How to automate your way out of cloud shock

CAST AI autoscaling and AI-based provisioning radically reduces bills


Sponsored Technology is supposed to make everything easier, but often doesn't. The internet was meant to be a democratizing force, but now large swathes of the population spend their hours on Facebook worrying why no one liked their cat memes. The smartphone was supposed to make life more convenient, and it did… for companies to track us and get us hooked on Candy Crush.

Technology isn't the problem. It's us. We embrace it without understanding how to use it properly. The same goes for the cloud. Vendors preached the benefits of more efficient resource allocation. No idle CPU cycles, they said. Pay only for what you need and move everything from capex to opex, they said. It'll be easy, they said.

A lightning shock from the cloud

In reality, the cloud is problematic for many companies. Last year, Flexera found that nearly a third of all cloud expenditure evaporated thanks to inefficiencies. As we reported at the time, the cloud costs companies more than they expect when they get there. This phenomenon is called cloud shock, and it arrives with the first monthly bill.

In practice, the magical cost savings take some work to accomplish - and dare we say it, the big three service providers have little incentive to make it easy. Companies must know what they're doing to use the cloud efficiently. Key technical decisions are pushed down to individual engineers who are left holding the bag.

If engineers don't configure workloads properly, companies end up provisioning them the same way that they did under their old on-premises practices. It's like the infrastructure upgrade arrived, but the working model never got updated. This leaves IT teams building in more capacity than they need, which sits idle and sucks up their budget.

Cloud service providers respond with reserved instance pricing. Reserved instances are an alternative to the on-demand instances that you can rent by the hour as you need them.

You set aside reserved instances in advance, committing the money up front. In return, the service provider will give you a discount. The downside is that this locks you into a contract, which isn't flexible. It's also incompatible with cloud economics, which constantly pushes pricing down. It penalizes you for your inability to configure your cloud workloads properly.

There's another problem plaguing cloud customers: Not all clouds are equal. Three large cloud service providers (CSPs) own 59 percent of the market and are eager to grab each other's share, which means differentiating themselves somehow.

So, each CSP does things differently. For example, AWS, Azure and Google handle auto-scaling in very different ways.

That creates a massive learning curve for developers who want to learn the intricacies of each environment. This skills problem further hampers customers' ability to use resources efficiently, especially if you're considering a multi-cloud solution.

You can't abstract it all way

Abstraction might one day solve this problem, but there's a lot of work to do. Abstraction is technology's governing principle. Technology tends to hide complexity from users. We see it in programming (think machine code -> assembly -> C -> Python -> low-code). Now it's happening in infrastructure, which initially abstracted software from hardware with virtual machines and is now refining the concept with containers.

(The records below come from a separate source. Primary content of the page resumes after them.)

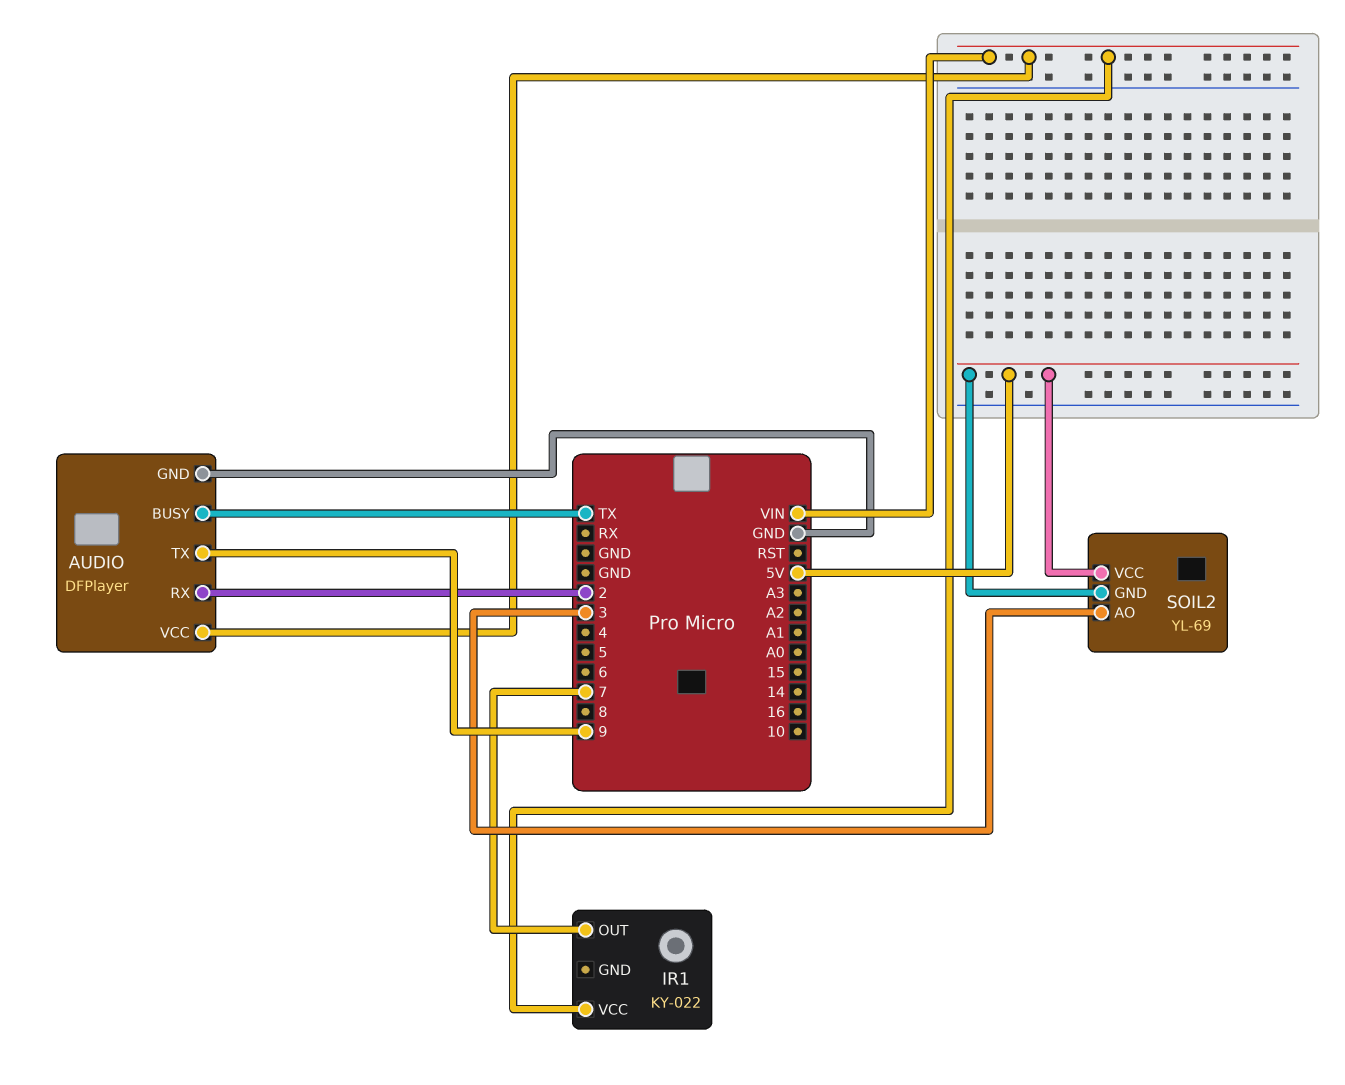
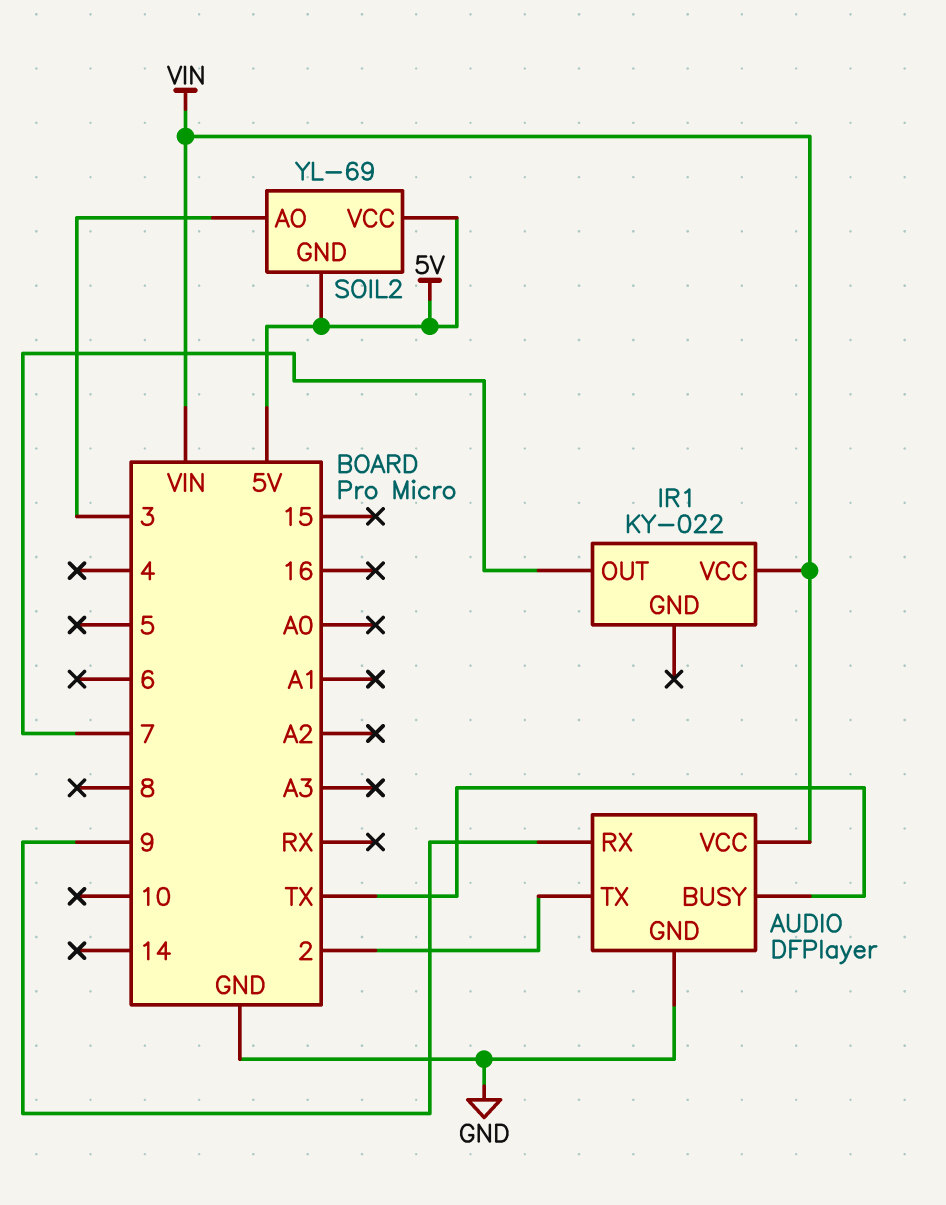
AUDIO pin RX: 2 -> 9
AUDIO pin TX: 9 -> 2

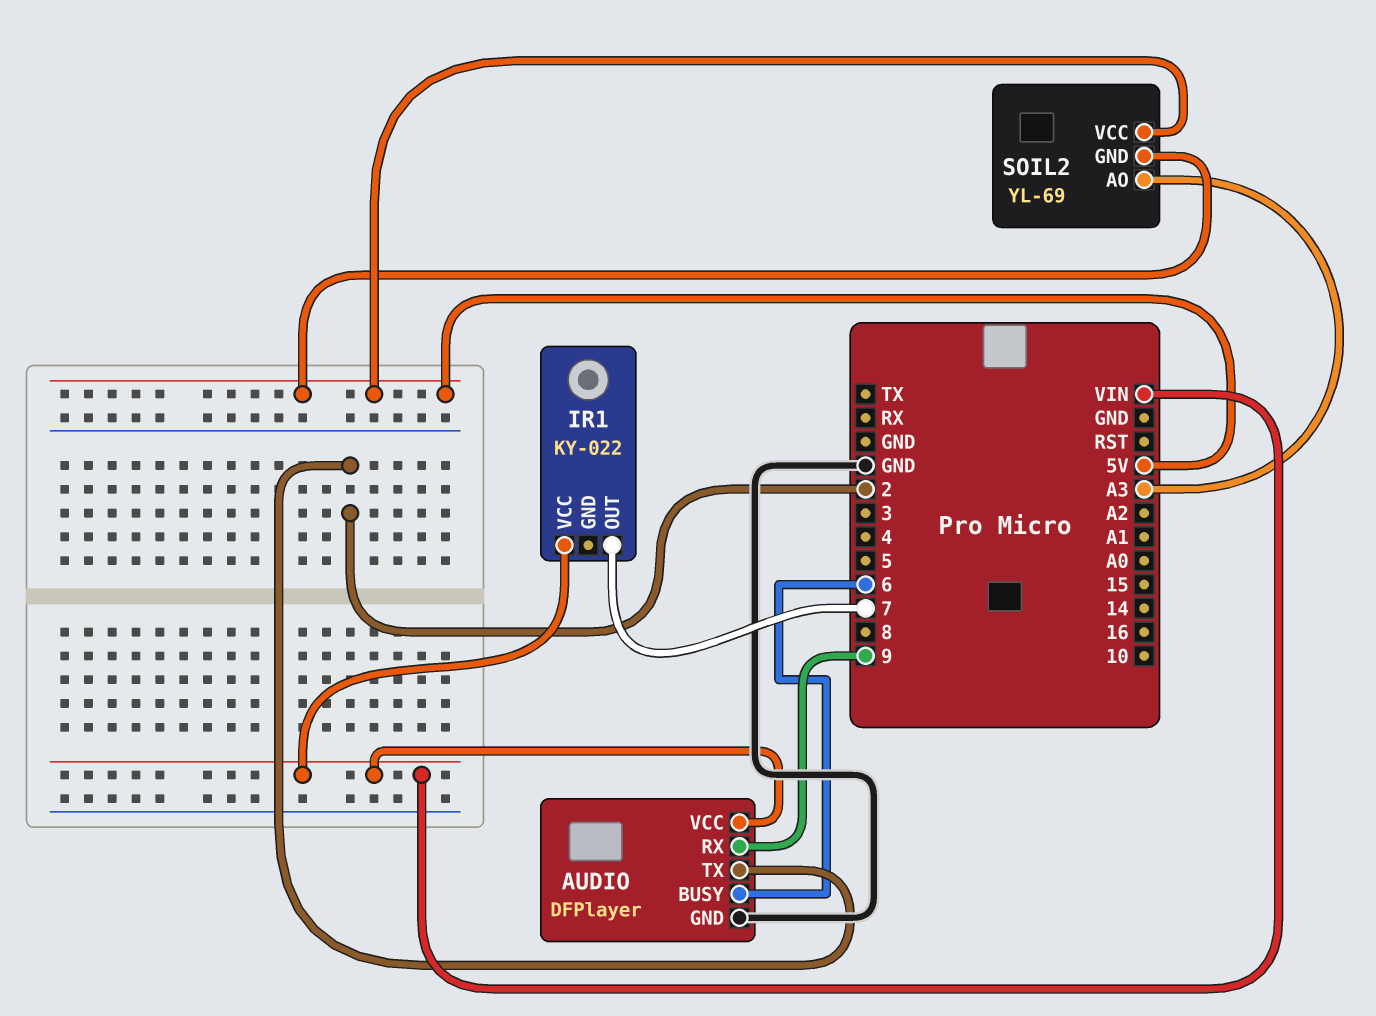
AUDIO pin BUSY: TX -> 6
SOIL2 pin AO: 3 -> A3

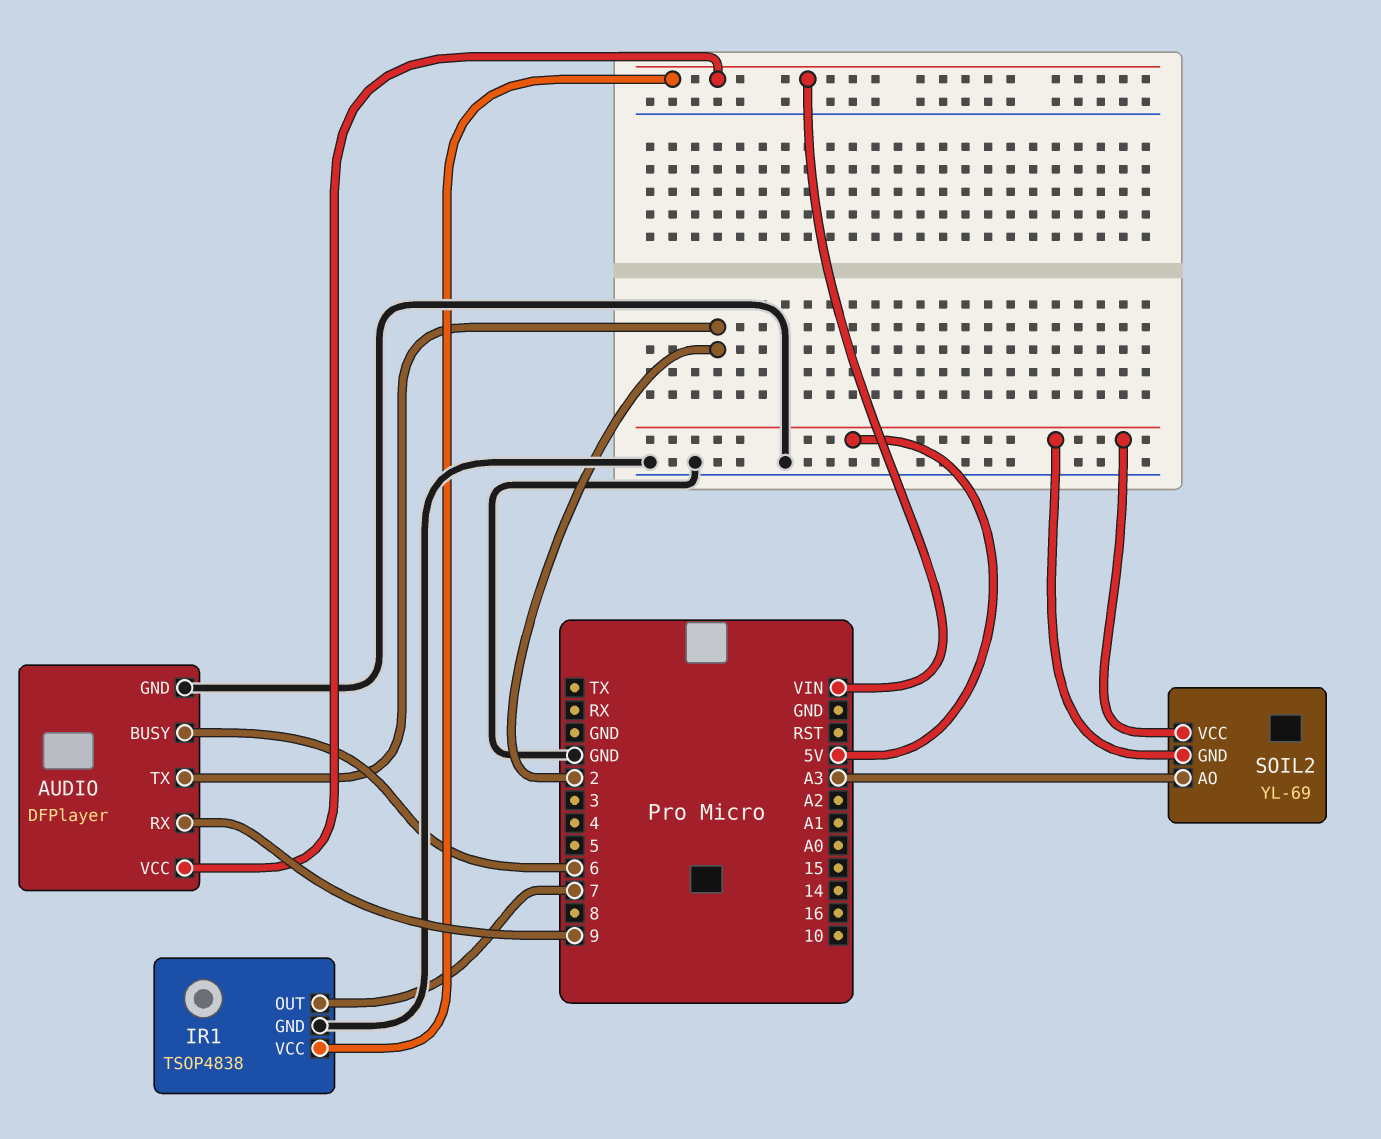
IR1: KY-022 -> TSOP4838
IR1 pin GND: none -> GND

Kubernetes aims to take the next step, abstracting the management of container-based workloads from the cloud infrastructure underneath. It uses pods that you can replicate to scale your software services. This system might solve the auto-scaling problem by managing it all automatically, scaling servers-as-cattle en masse. All they'll need to do is learn the same cloud-native concepts that they can port to any cloud infrastructure.

Today, though, Kubernetes admins have some challenges. First, not all implementations are exactly the same. For example, Amazon has the Elastic Kubernetes Service, Microsoft has its Azure Kubernetes Service, and Google (which invented Kubernetes) has its own Kubernetes Engine in the cloud. They're similar, but they come with different ecosystems and plugins.

People also still tend to overprovision Kubernetes because they don't want the service disruption involved in the short time it takes to spin up another container. So they'll just provision extra ones and have them sitting idle.

Serverless? Sorry.

If you thought serverless would solve the scalability and over-provisioning problem, hold that thought. Serverless functions seem like a good way to only use computing power when you need it. On the surface, they don't use containers or VMs at all. Instead, they keep your code handy and just run it when triggered by an event.

If a customer is using functions infrequently, costs savings are there, because the charging model is fractional - you don't pay for running CPUs and VMs. However if you move an entire application to functions, and consume just greater than 1 VM, you pay a premium. What cloud operators give you with one hand, they take back with the other, and that premium bites harder the more you scale. Neither are serverless environments interoperable. Each service provider still has its own walled garden, serverless or not.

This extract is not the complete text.